*PROBLEM REQUIREMENTS*
Which lines run from the one containing "line: (561, 1856)" to the end of the entries? Quote them exactly, and nothing else.

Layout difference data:
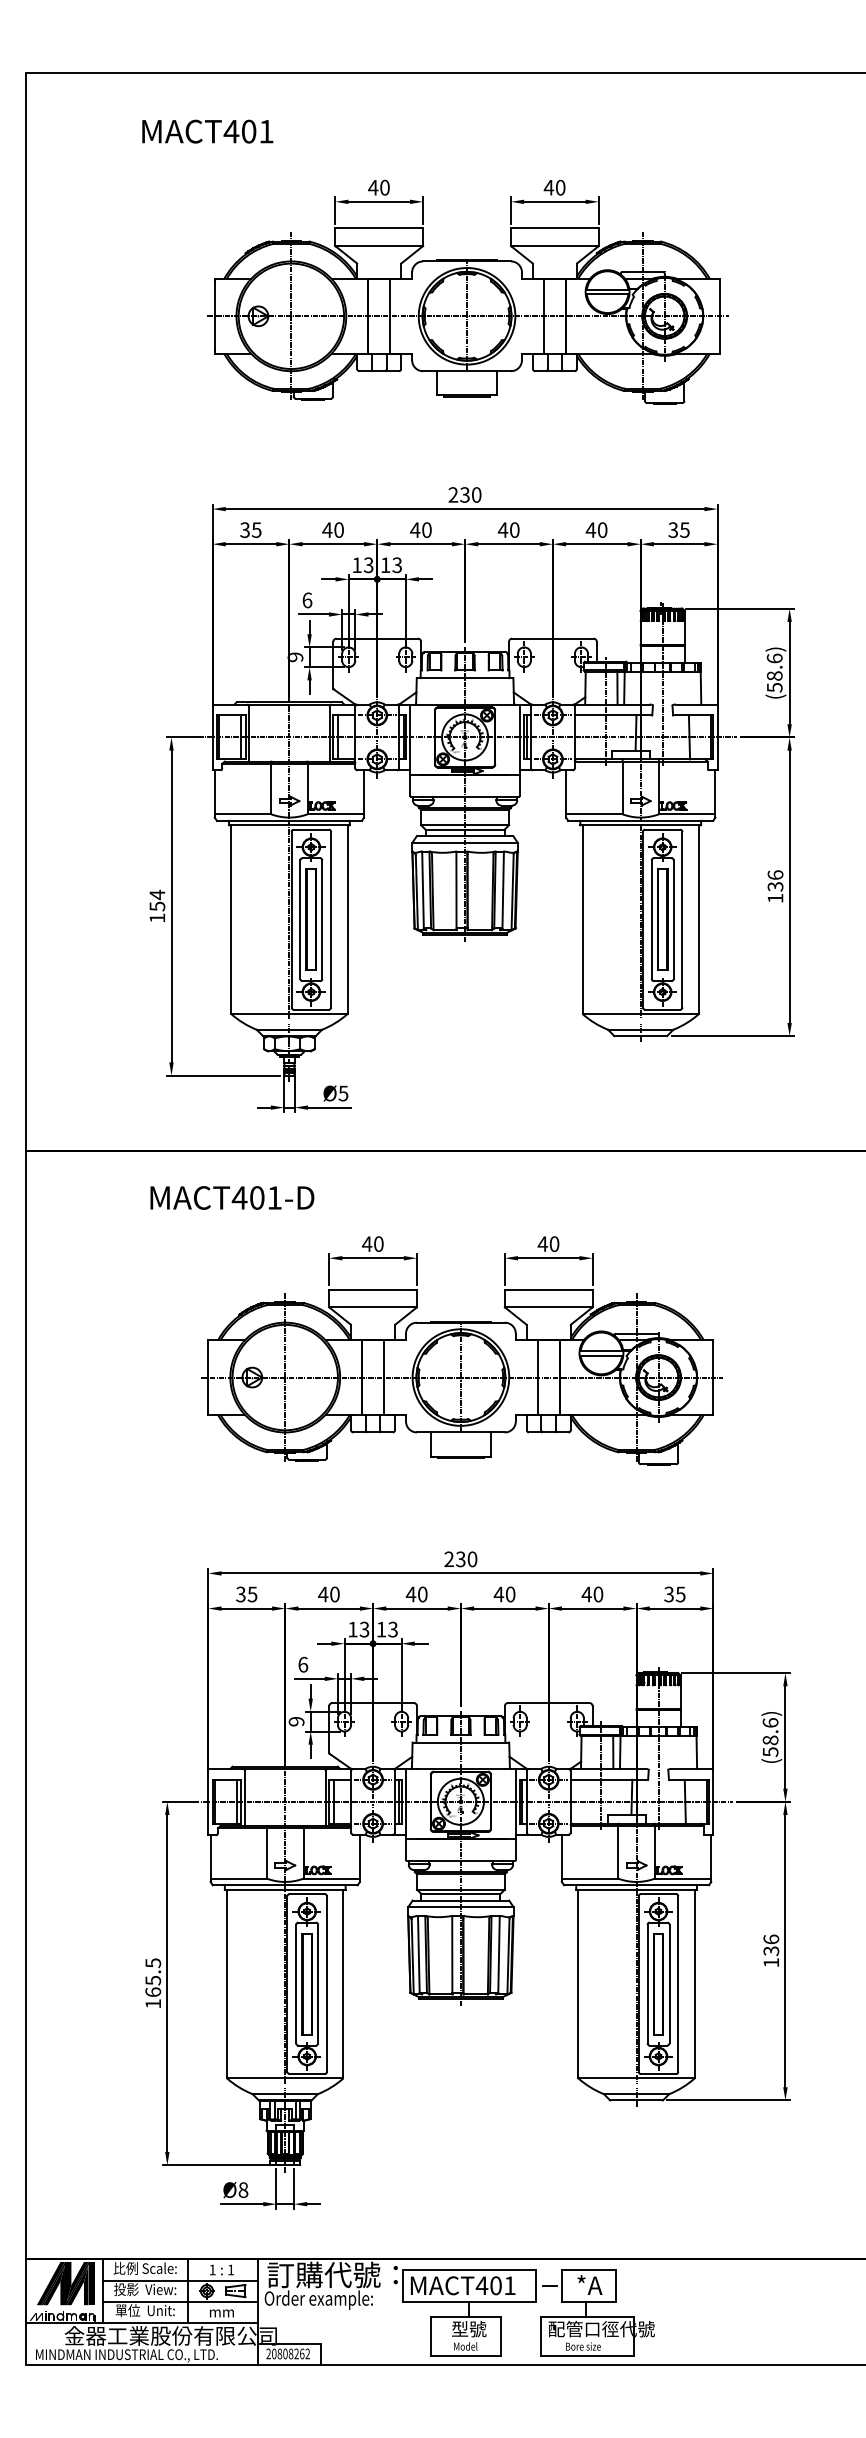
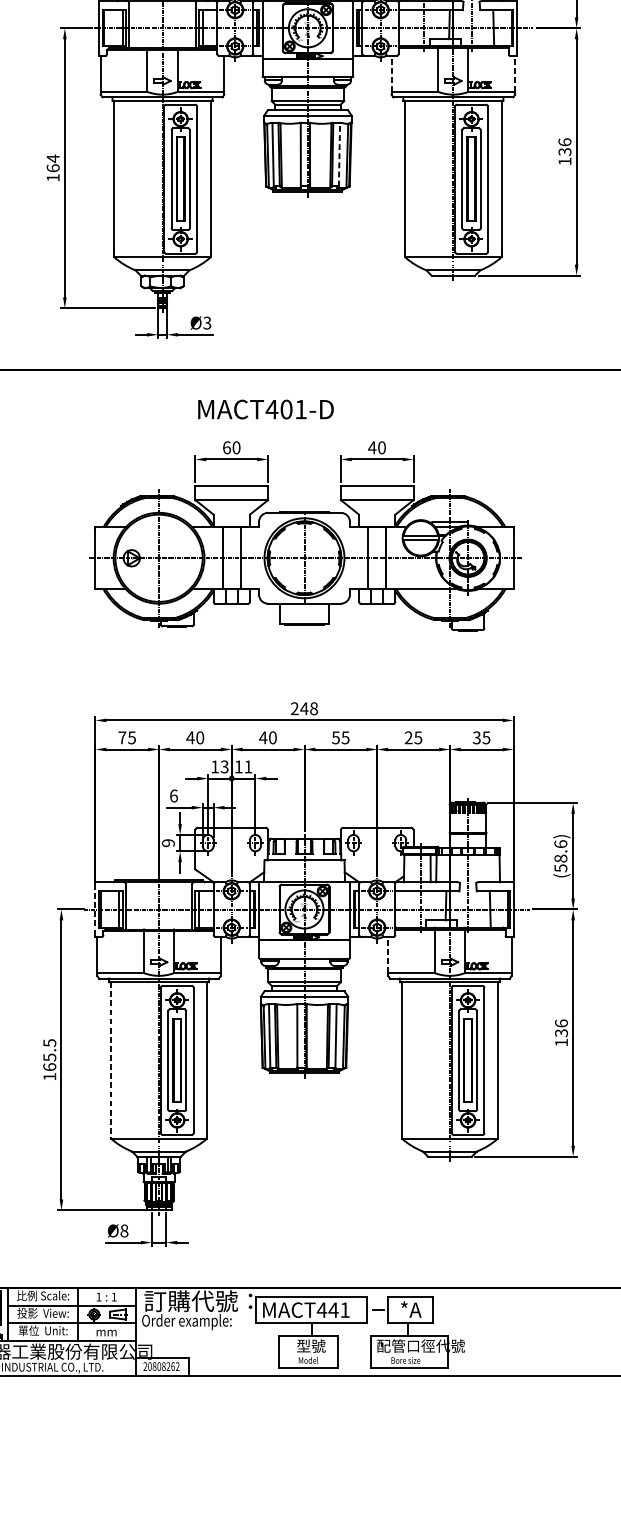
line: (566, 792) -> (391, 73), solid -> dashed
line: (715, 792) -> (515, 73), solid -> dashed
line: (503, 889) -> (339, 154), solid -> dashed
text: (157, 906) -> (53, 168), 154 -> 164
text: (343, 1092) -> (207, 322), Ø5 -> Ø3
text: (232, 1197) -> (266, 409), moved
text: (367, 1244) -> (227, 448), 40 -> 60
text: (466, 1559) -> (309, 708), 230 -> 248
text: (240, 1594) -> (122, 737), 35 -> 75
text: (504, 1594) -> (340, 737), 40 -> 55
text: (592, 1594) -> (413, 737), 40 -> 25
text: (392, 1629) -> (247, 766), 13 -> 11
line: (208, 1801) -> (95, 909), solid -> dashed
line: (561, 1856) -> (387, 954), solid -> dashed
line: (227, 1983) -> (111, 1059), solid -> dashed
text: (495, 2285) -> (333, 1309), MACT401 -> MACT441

*SOLUTION TO THIS EXERCISE*
line: (561, 1856) -> (387, 954), solid -> dashed
line: (227, 1983) -> (111, 1059), solid -> dashed
text: (495, 2285) -> (333, 1309), MACT401 -> MACT441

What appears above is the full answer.